La bataille de la Montagne Blanche

À la mort de Matthias II, en 1619, l’Empire austro-hongrois est déchiré par la question religieuse.
L’archiduc Ferdinand de Habsbourg, son neveu, lui succède. Il se montre immédiatement très ferme en matière religieuse. Catholique intransigeant, il déclare qu’il préfère « régner sur un pays désert plutôt que sur des sujets hérétiques ». Selon lui, l’unité de la monarchie passe, tout d’abord, par le renforcement de la religion catholique sur tout le territoire autrichien. Ainsi admet-il le partage du pouvoir avec les Diètes locales, mais à la seule condition que leurs membres soient catholiques.
Devant une telle attitude, les passions religieuses s’exaspèrent et bientôt la faction protestante de la Diète de Bohême prend l’initiative d’un conflit ouvert. La guerre, qui couvait depuis la « défenestration de Prague », est alors déclenchée. Les hostilités vont durer trente ans entre les princes protestants et l’autorité impériale catholique.

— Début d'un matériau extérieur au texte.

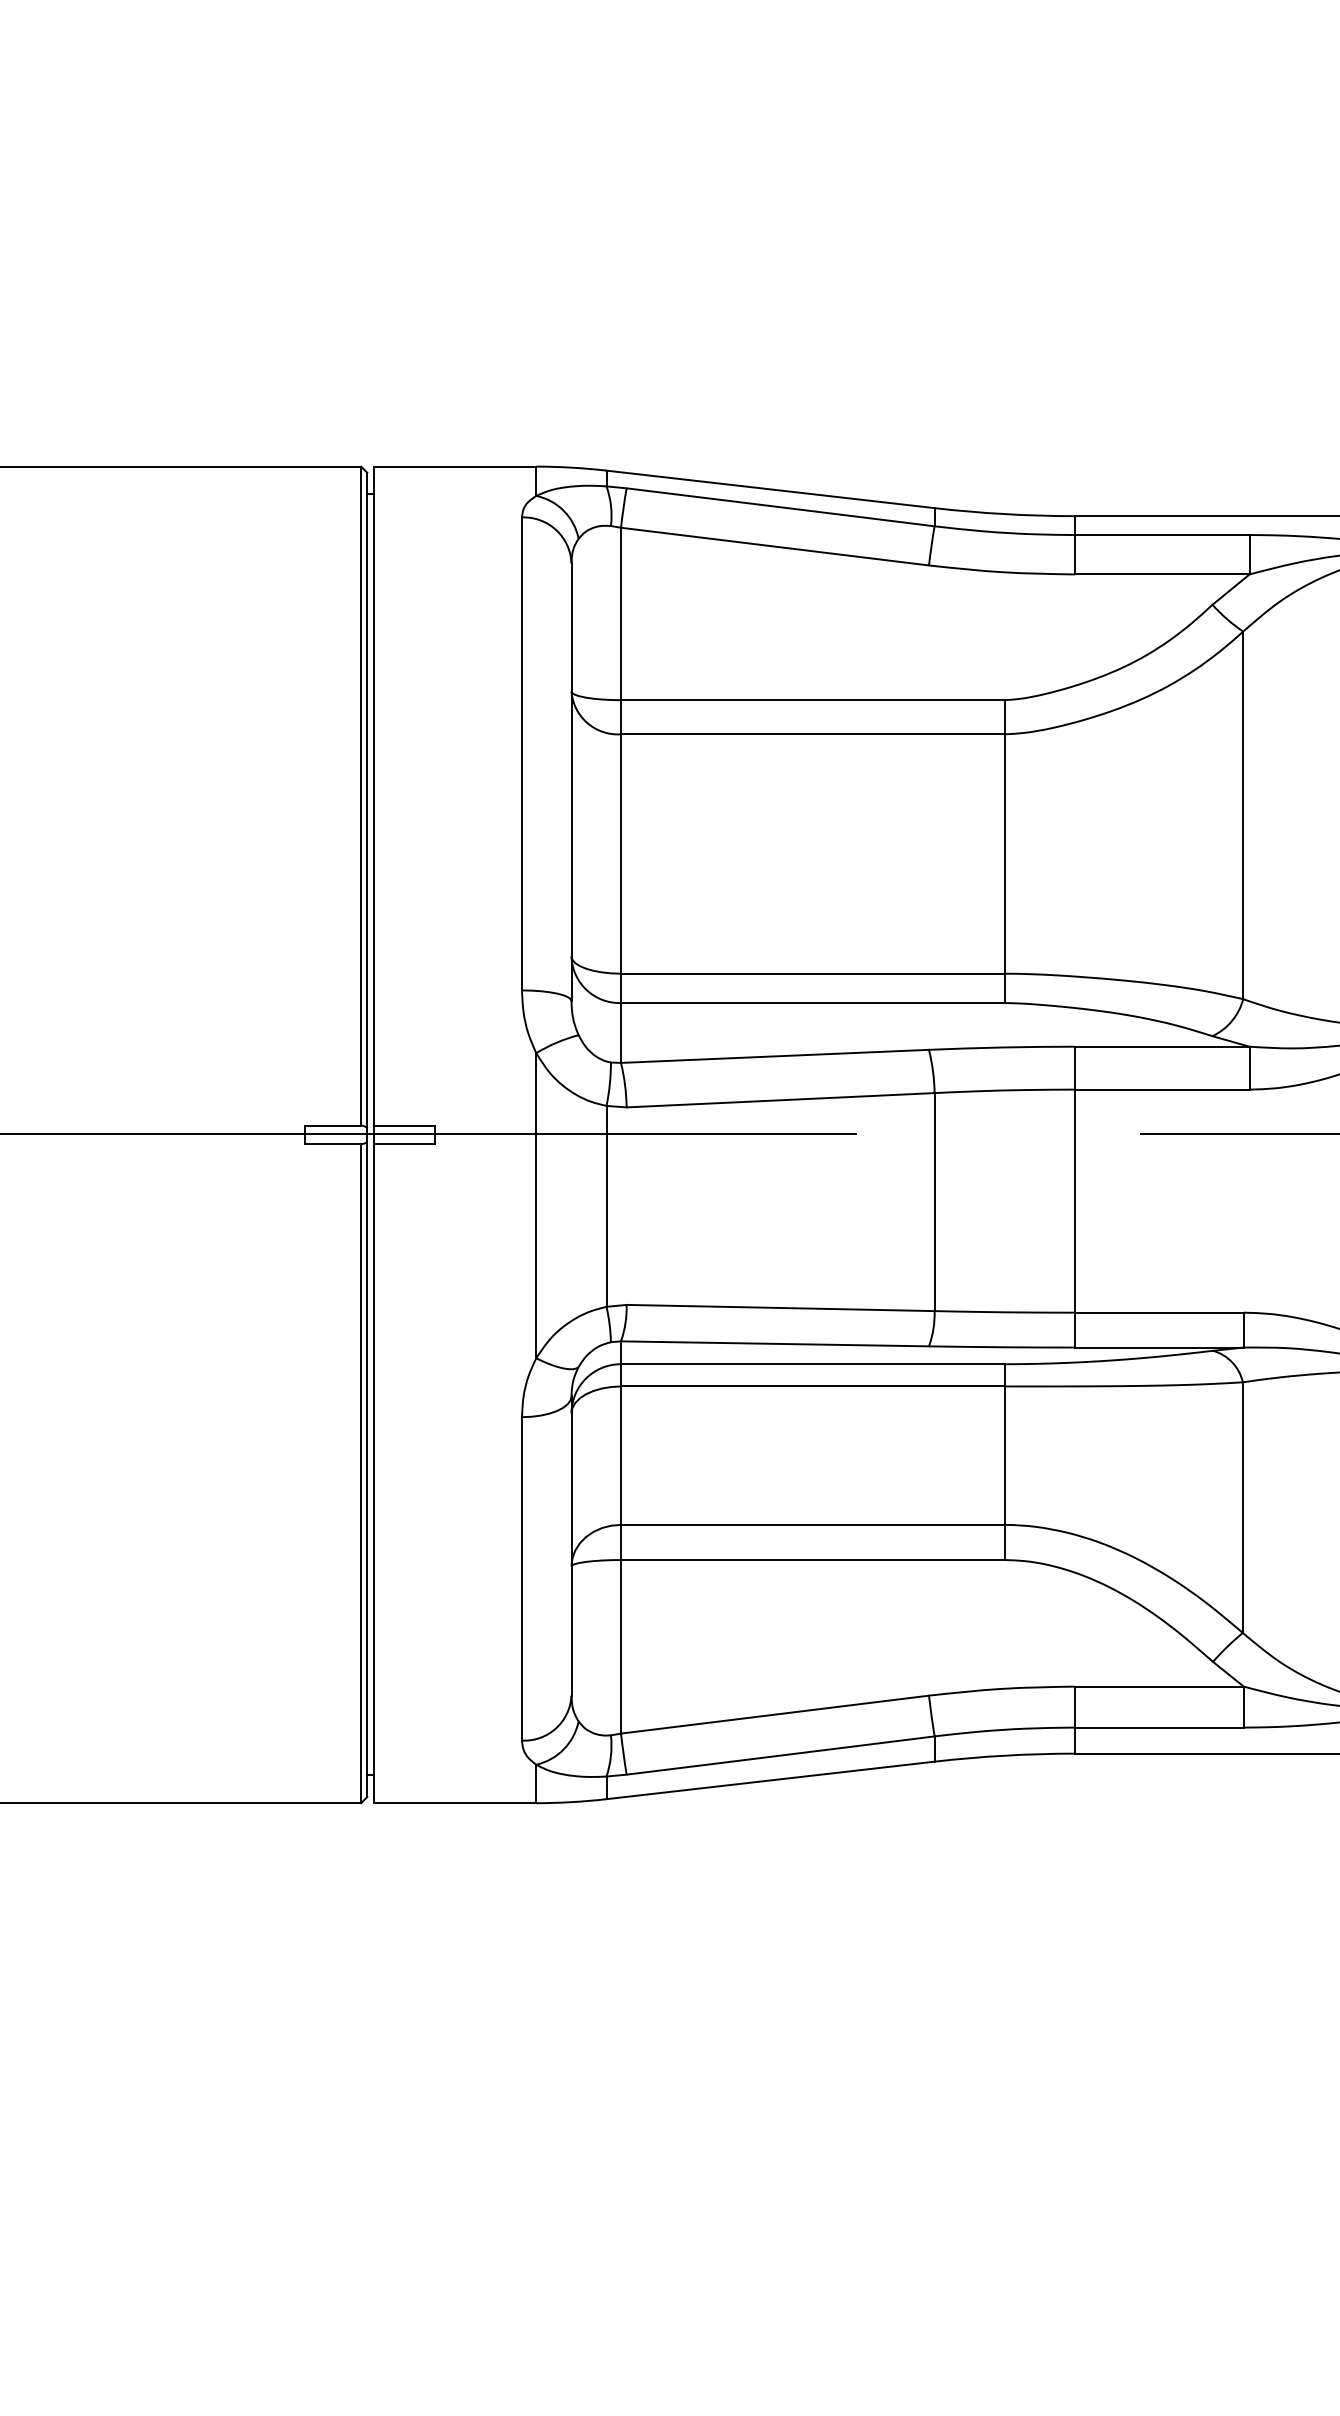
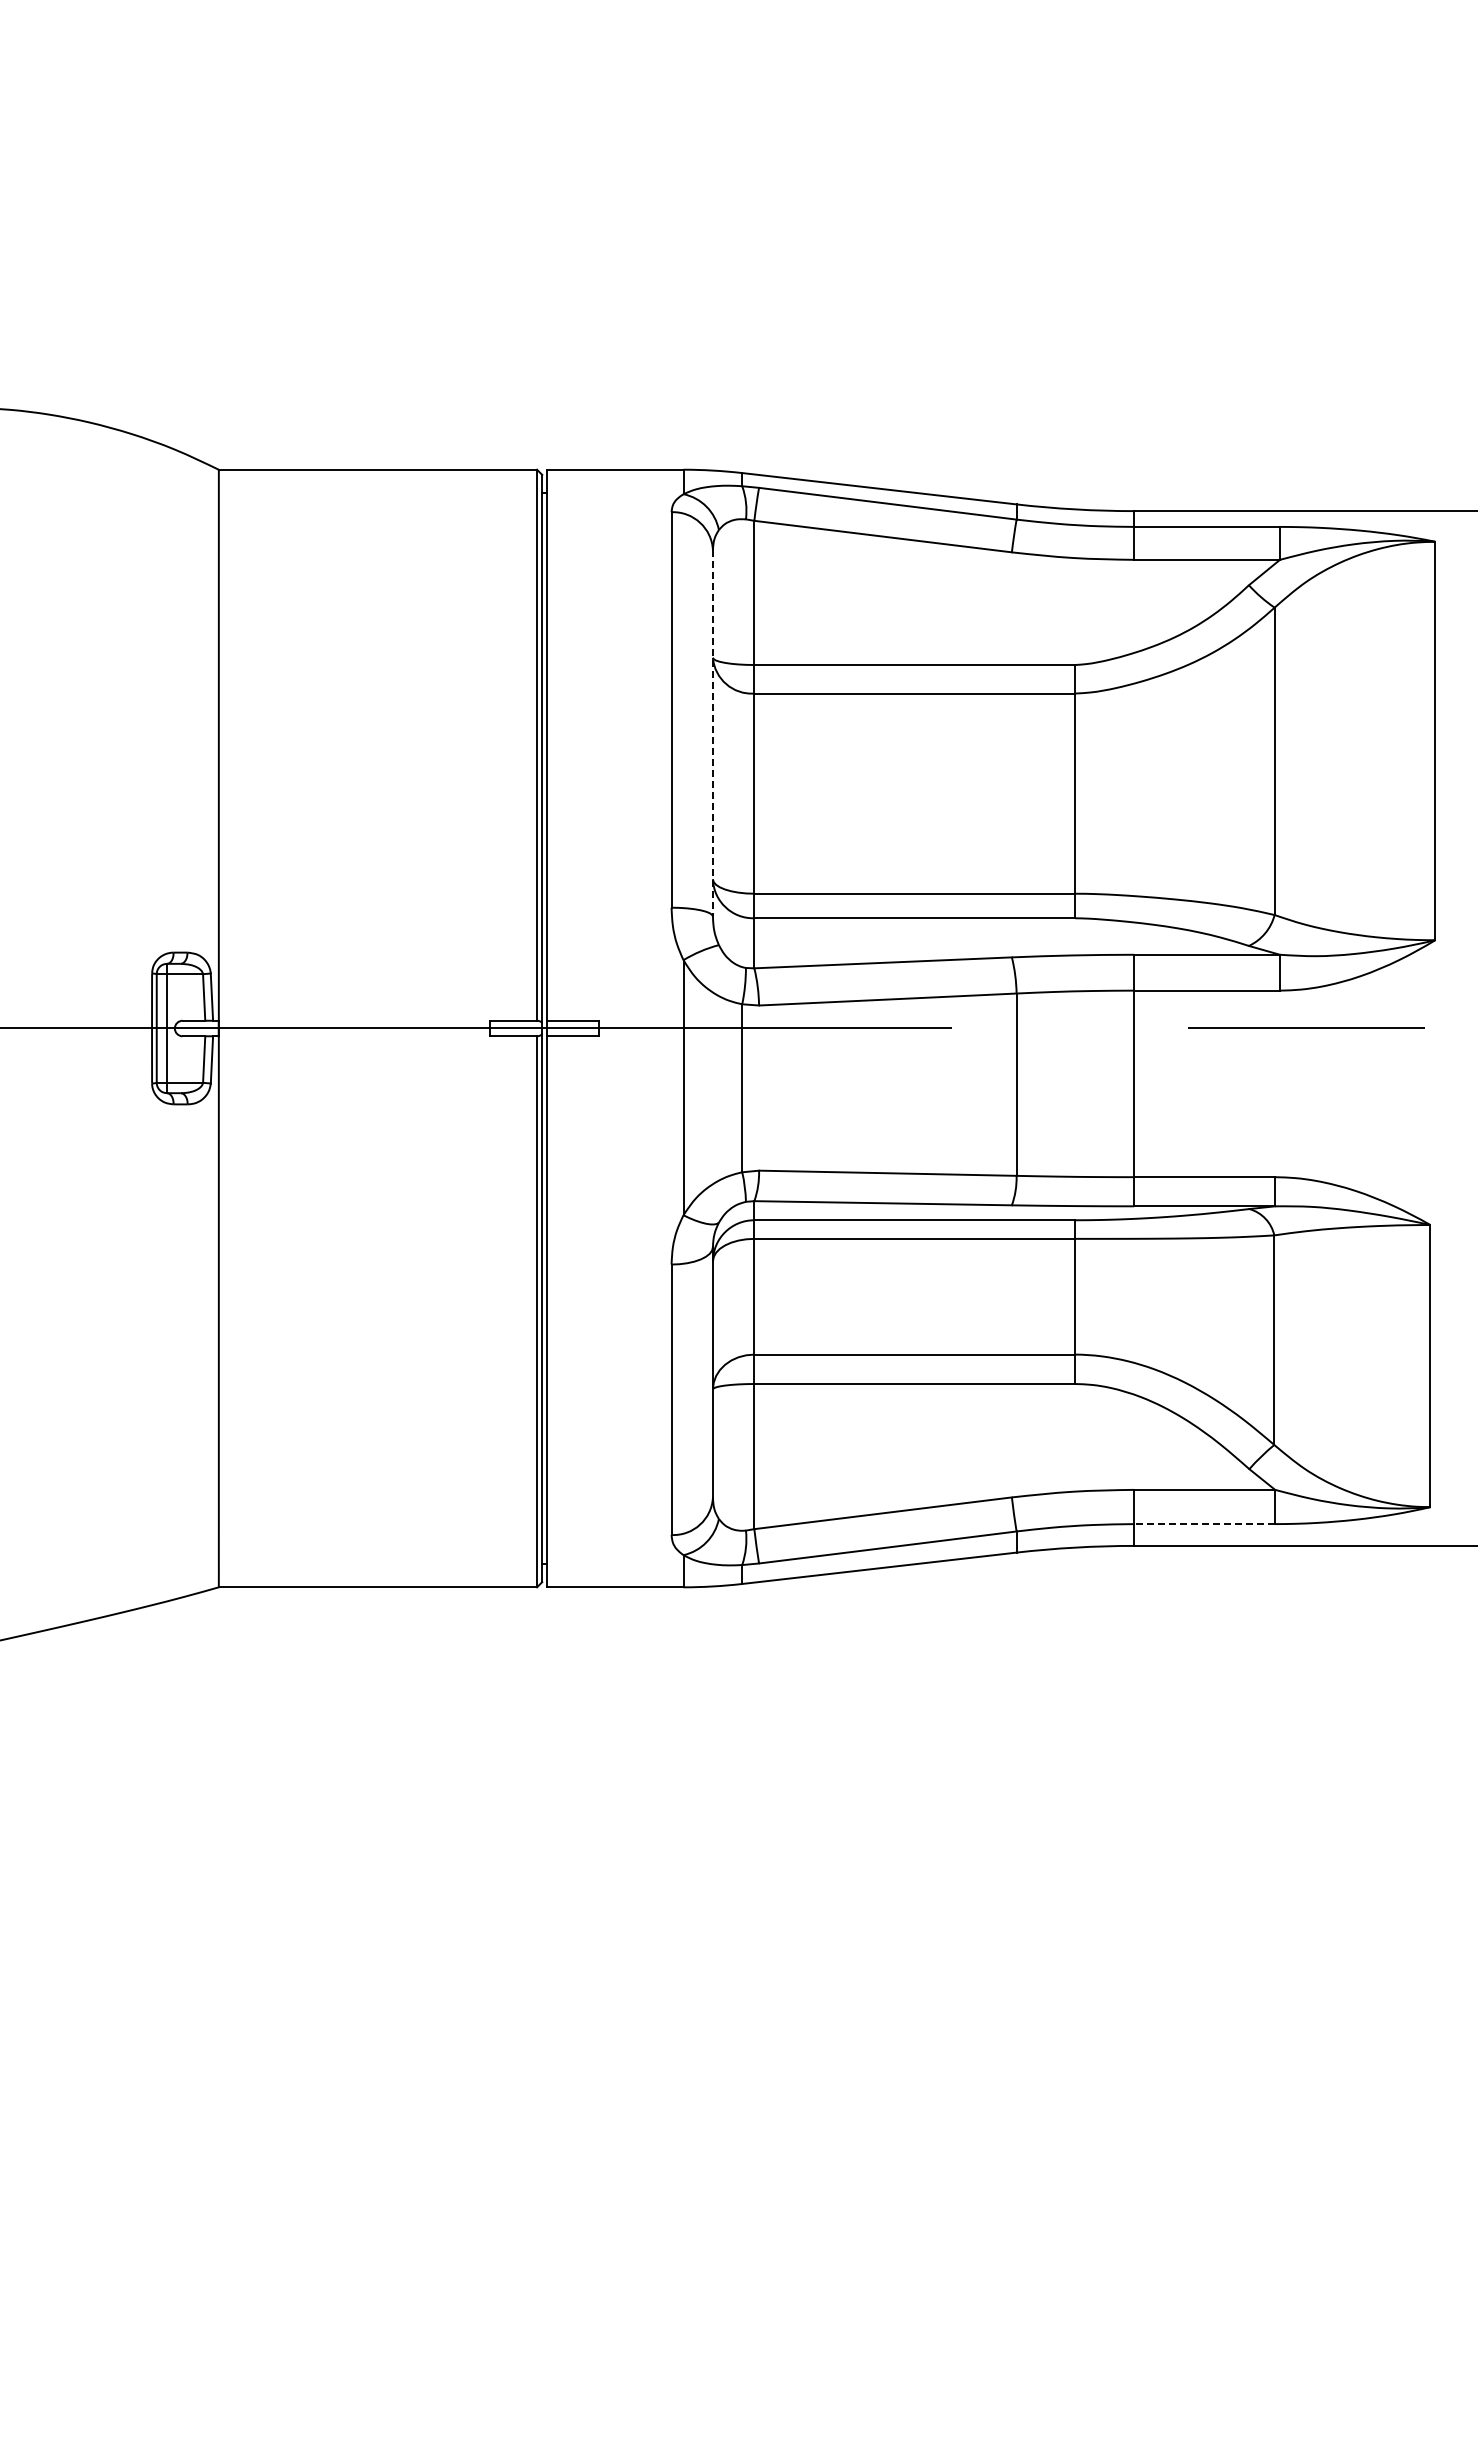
line: (570, 783) -> (712, 734), solid -> dashed
line: (1159, 1728) -> (1204, 1524), solid -> dashed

Les États allemands commencent par destituer Ferdinand et choisissent un empereur protestant en la personne de l’électeur palatin Frédéric V. Celui-ci s’allie avec les États de Haute-Autriche et de Hongrie ainsi qu’avec le prince calviniste de Transylvanie, Gabriel Bethlen. Mais, le 8 novembre 1620, cette armée protestante est battue à la montagne Blanche par les impériaux. Frédéric V, appelé le « roi d’un hiver », se réfugie dans les Provinces-Unies.